Zalim galipken susan barışseverler(!)
Zulüm ortadan kalksın diye bir mücadele sürmesine rağmen “Savaşa hayır” bildirisine imza atanlar, Türkiye’ye Yunan askeri girince onları ellerinde Yunan bayrağı ile karşılayanların artıklarıdırlar!
Biz bu toprakların yabancısı değiliz; Afrin’in, Halep’in, Şam’ın, Kahire’nin, Mekke’nin “yabancısı” değiliz. Daha geçen yüzyılda “vali” ataması yaptığımız topraklar şayet “işgal” altındaysa bunun müsebbibi Türkiye değil, zihnini ve bedenini düşmana kaptıran acizlerdir!
Şimdi bu “acizler” yerine “milli bir irade” var!
“Siviller katlediliyor” yalanını en son Cizre ve Silopi’de gördük. 2 ay evvel Şırnak’a gittiğimizde oradaki insanların “huzuruna” şahit olduk. Siviller katledilmediği gibi, teröristlerin ellerinden kurtarılmıştı.
Şimdi sıra Afrin’de!
Ortada bir “katliam” olmamasına rağmen kendisine “meslek birlikleri” ismini veren kuruluşlar niçin “savaşa hayır” diyor? 170 güya kendini “aydınlanmış zanneden” insan niçin imza kampanyası başlatıyor?
Ya biz yalan söylüyoruz yahut onlar yalan söylüyor!
Biz kimiz, onlar kim?
Biz; milletiz, askeriz, mazlumların safında yer alanlarız, devletin sahipleriyiz!
Onlar; bu milletin içinde yaşamasına rağmen binlerce kilometre ötedeki ağababalarla iş tutan afedersiniz zihniyetleri gusül abdesti gerektiren karakterimsiler!
Bunlar “barışsever” değil, her yana “savaş” sokar!
Bunlar zalimler galipken susarlar, mazlumlar galipken güya “savaş karşıtı” oluverirler!

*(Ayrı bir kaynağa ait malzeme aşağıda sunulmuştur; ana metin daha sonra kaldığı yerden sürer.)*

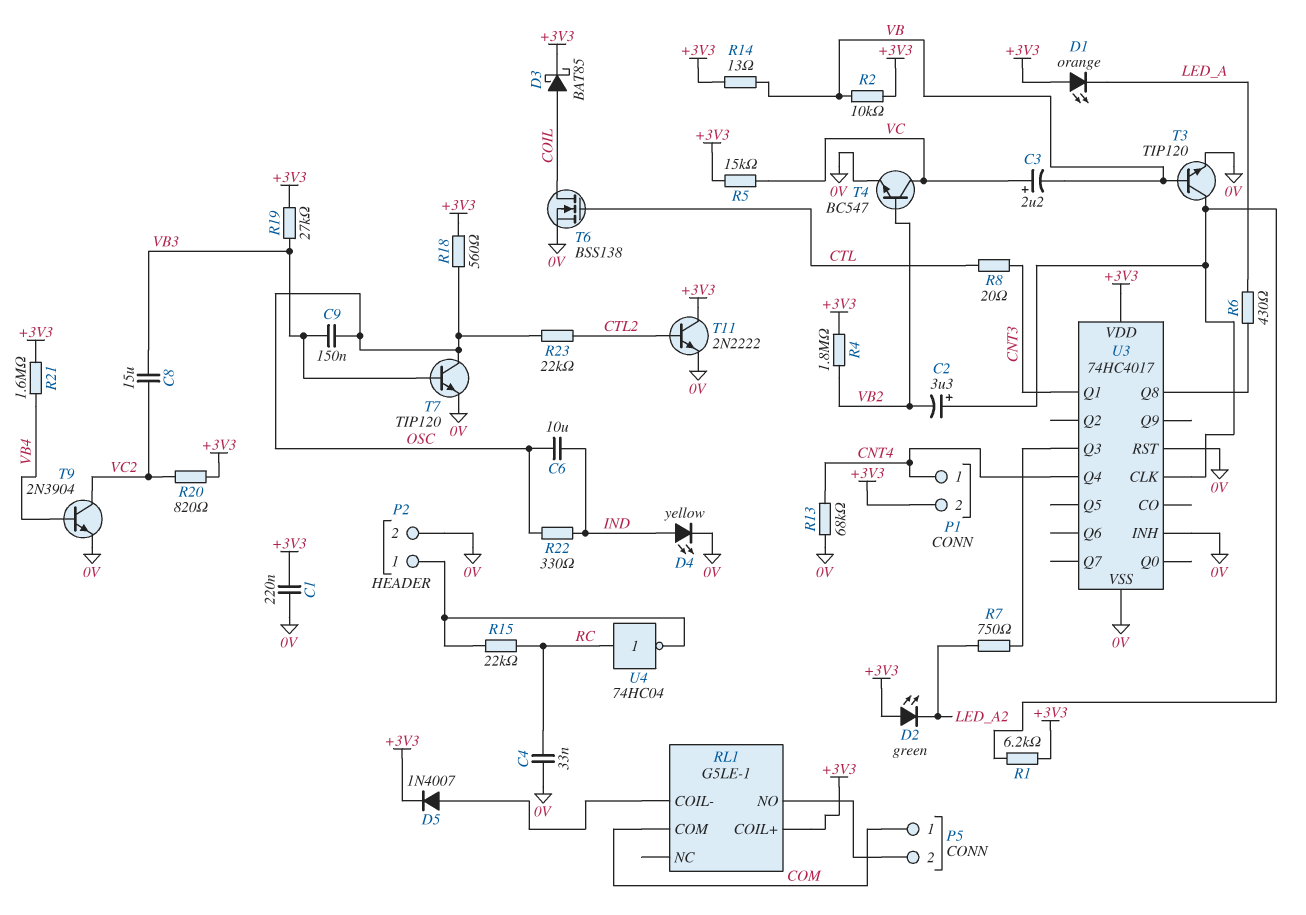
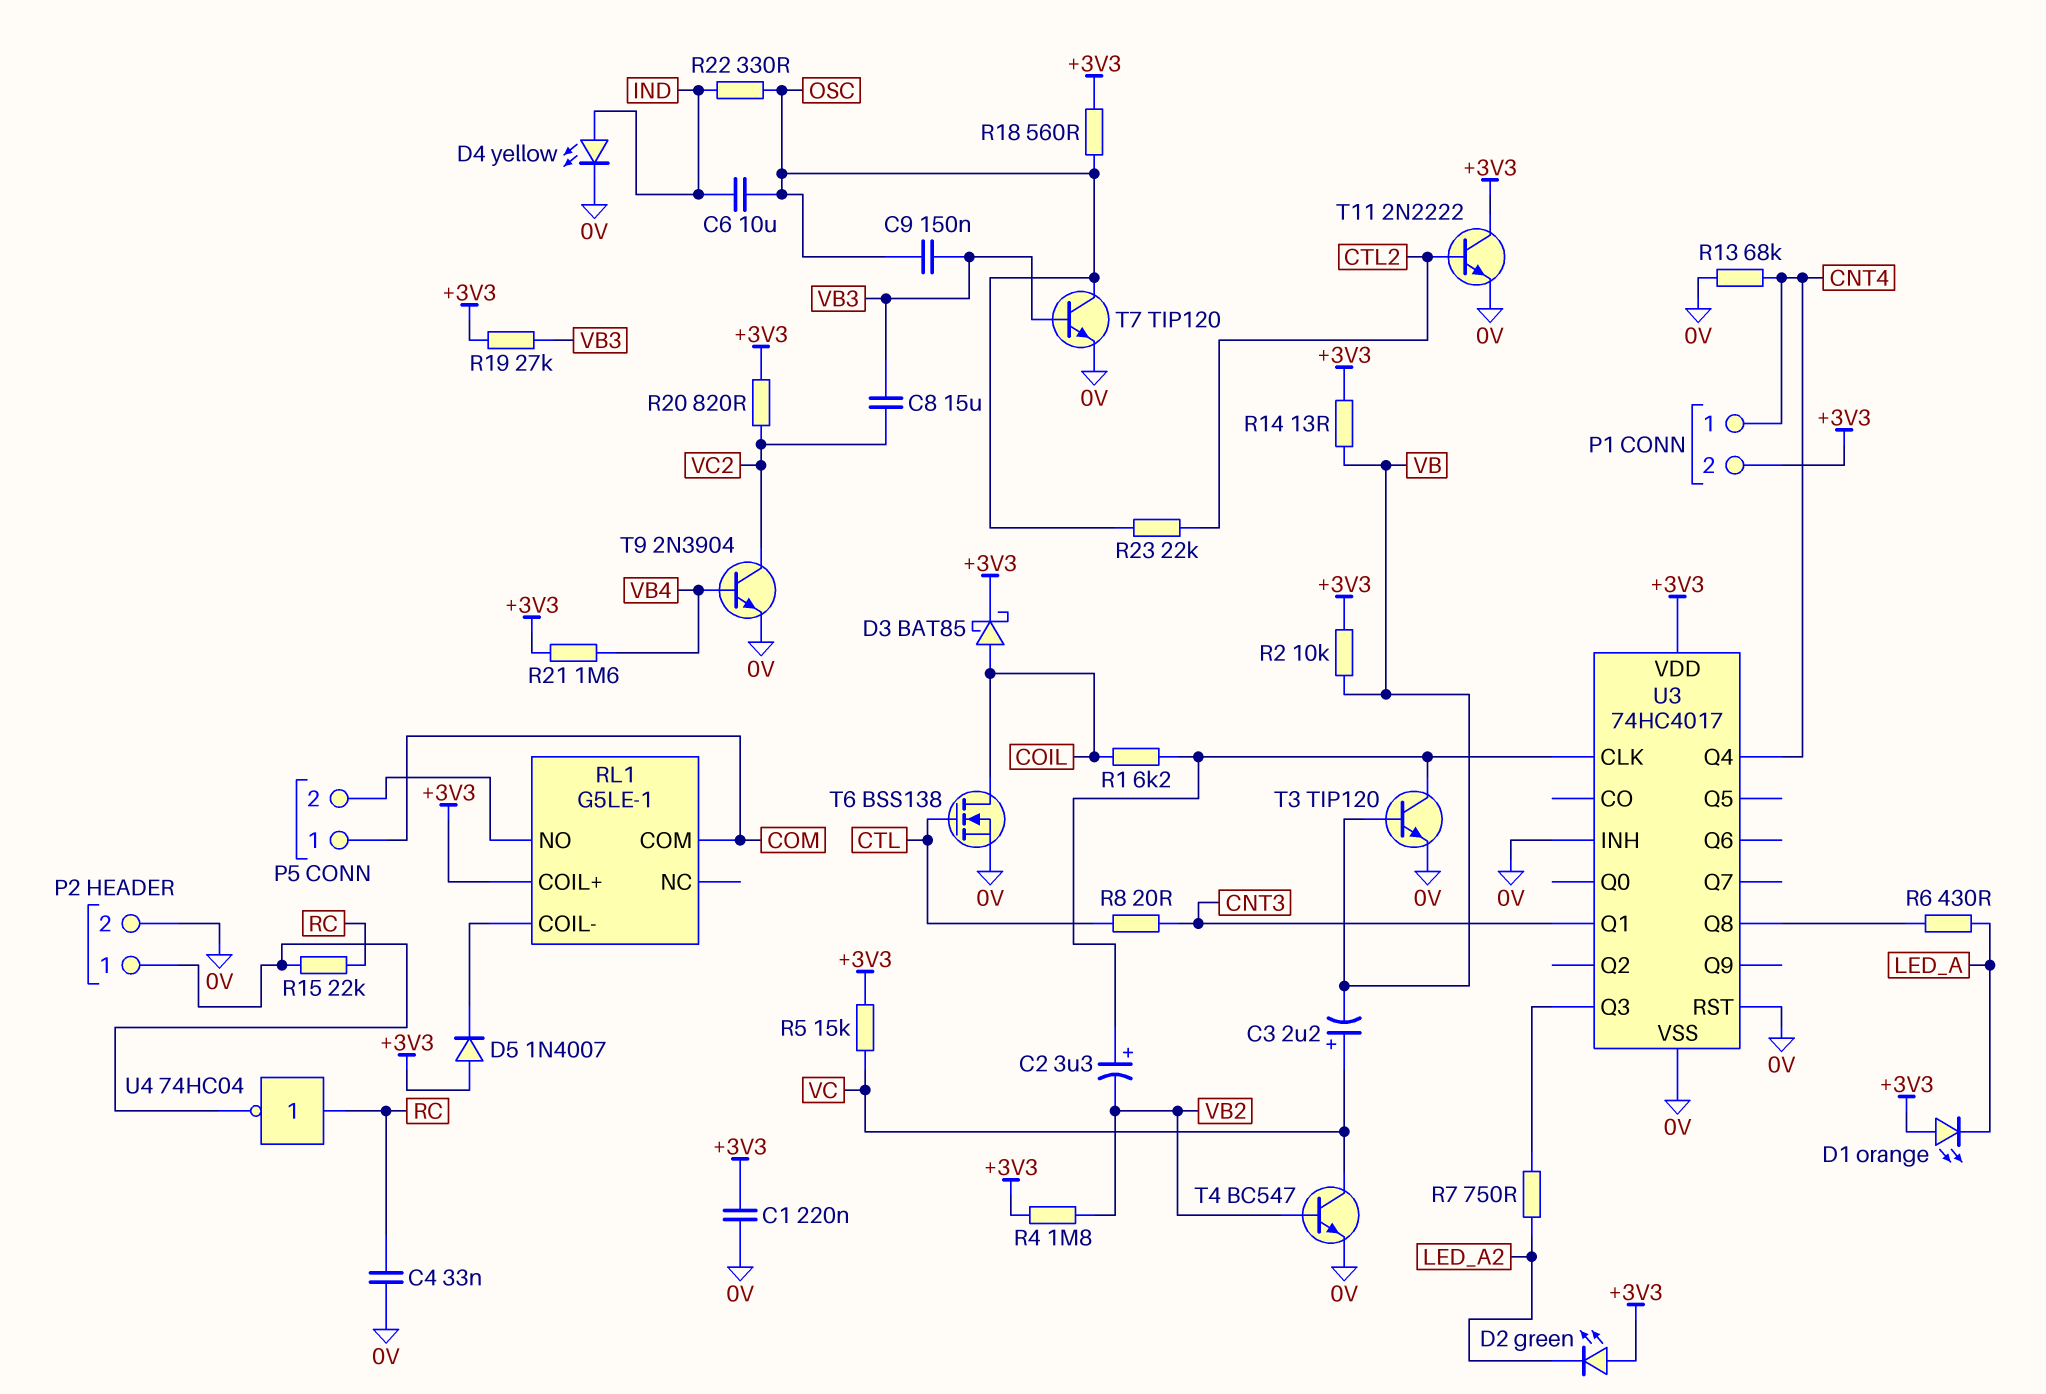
D5: diode 1N4007 (A RL1/COIL-, K +3V3) -> diode 1N4007 (A +3V3, K RL1/COIL-)
R1: 6.2k (+3V3, U3/CLK) -> 6.2k (COIL, U3/CLK)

Türkiye ordusu geldi diye tankın önünde poz veren lastik ayakkabılı köylü kadınlar, demlediği çayı getiren genç gelinler, kurban kesen insanlar kimin yalan söylediğini ortaya koyuyor.
Evet, ortada bir savaş var; ancak bu sömürünün değil zulme karşı “hak bildiğini savunanların” savaşı!

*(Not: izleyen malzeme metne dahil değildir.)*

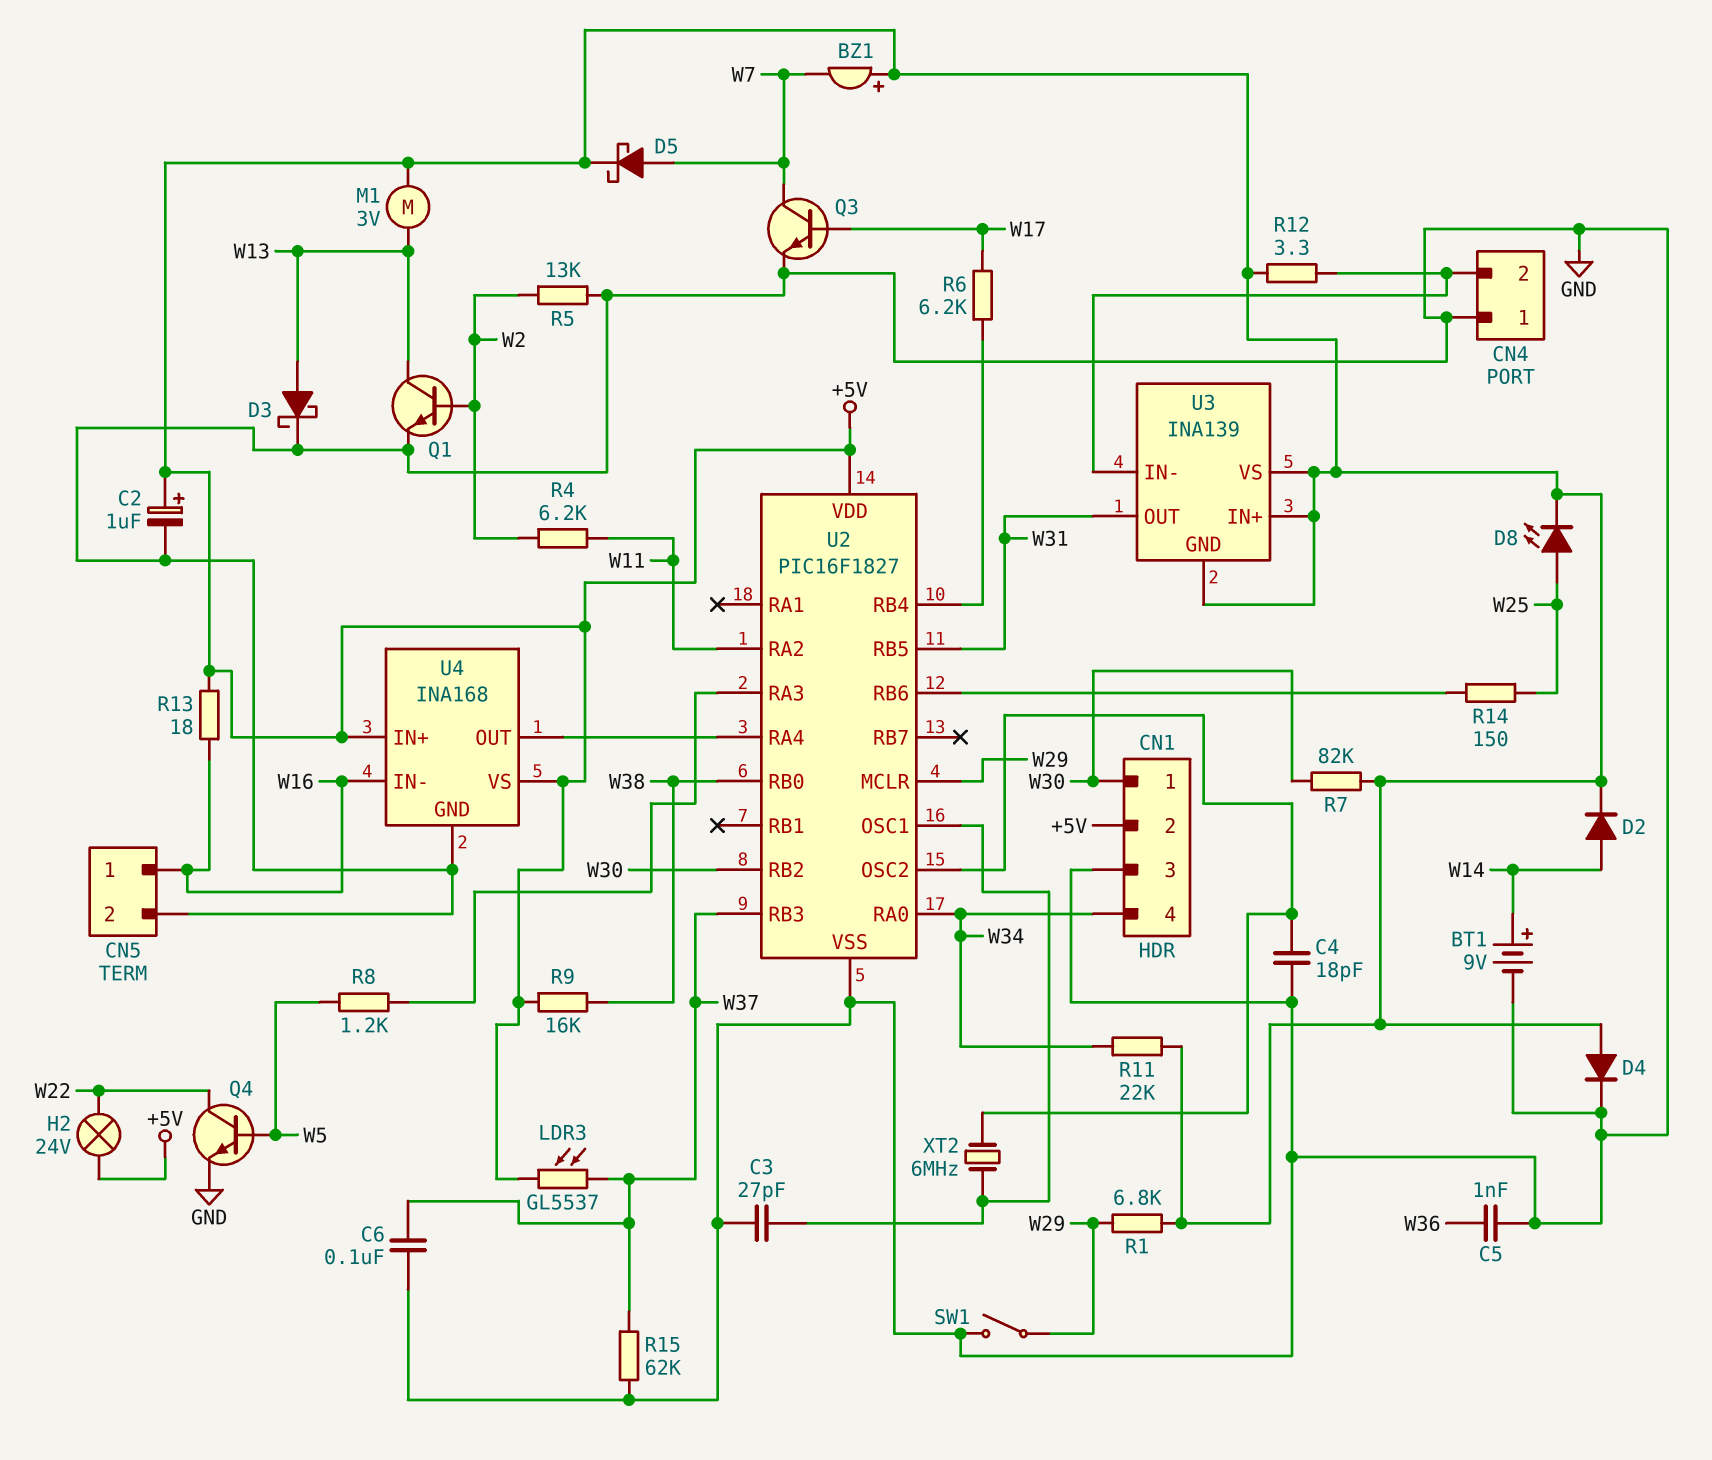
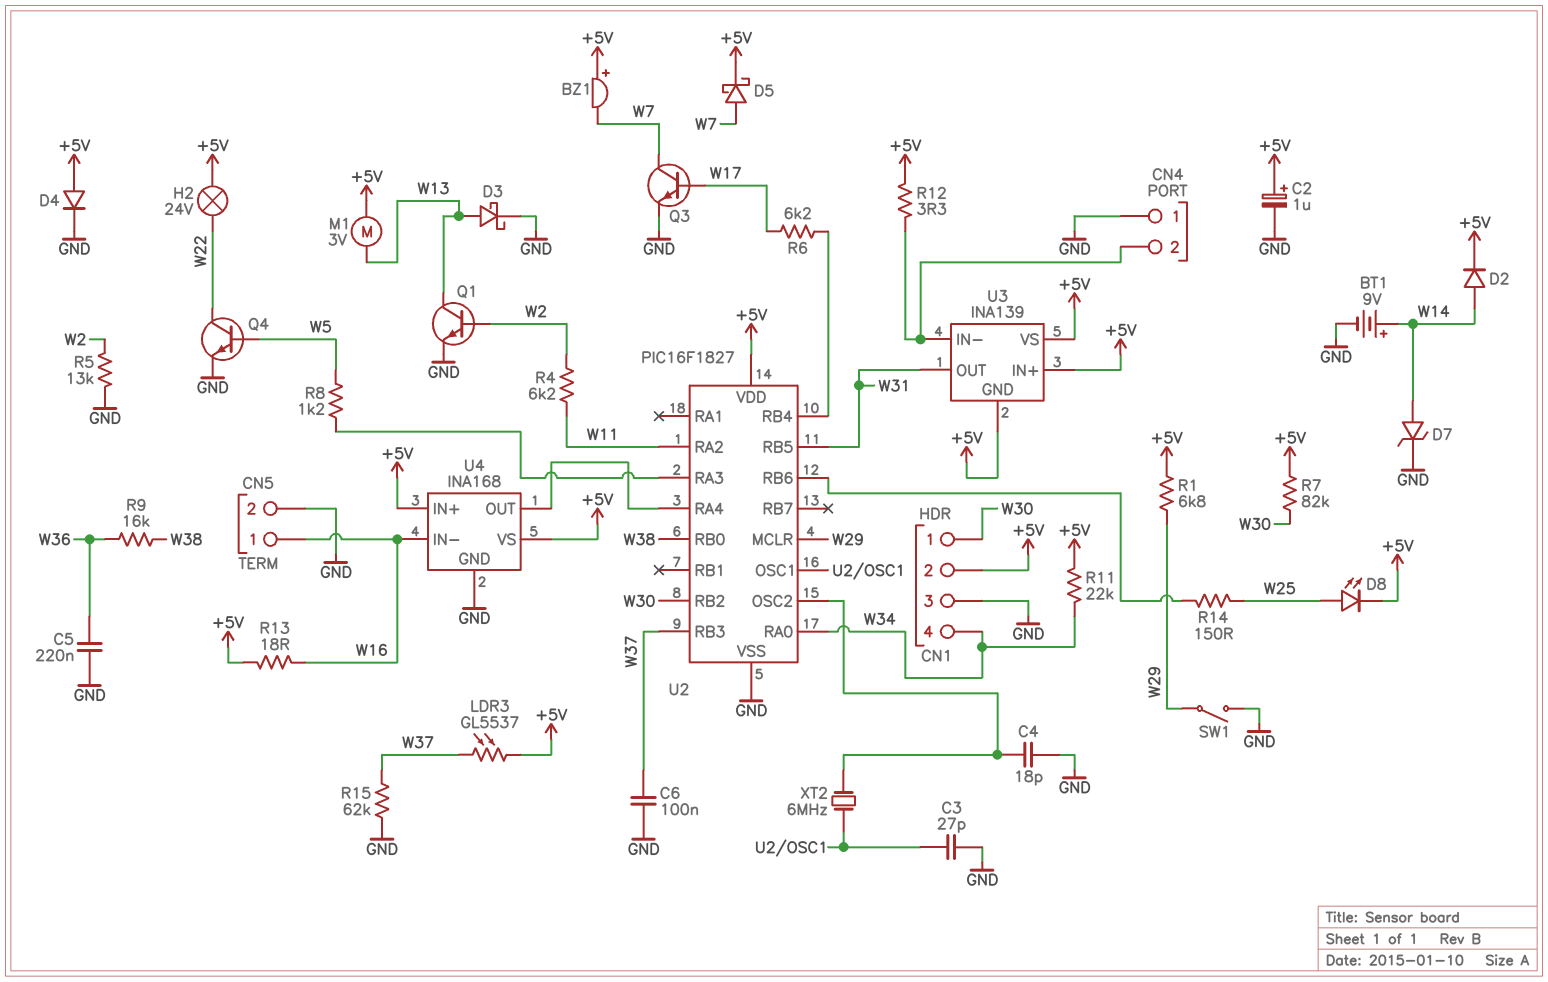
C5: 1nF (GND, W36) -> 220nF (GND, W36)
D7: none -> zener (A W14, K GND)
R9: 16k (+5V, W38) -> 16k (W36, W38)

Ülkemizdeki tüm doktorlar, diş hekimleri, mühendisler, mimarlar, avukatlar, muhasebeciler adına konuştuğunu zanneden “oda ve birlikler” niçin bu durumda?
Yani Türkiye ve mazlumlar lehine girişimler yapılınca neden karşı çıkıyorlar? Neden kuzu postuna bürünmüş birer kurt gibi saldırıya geçiyorlar?
Bunlara karşı “alternatiflerin” üretilmesi gerekiyor.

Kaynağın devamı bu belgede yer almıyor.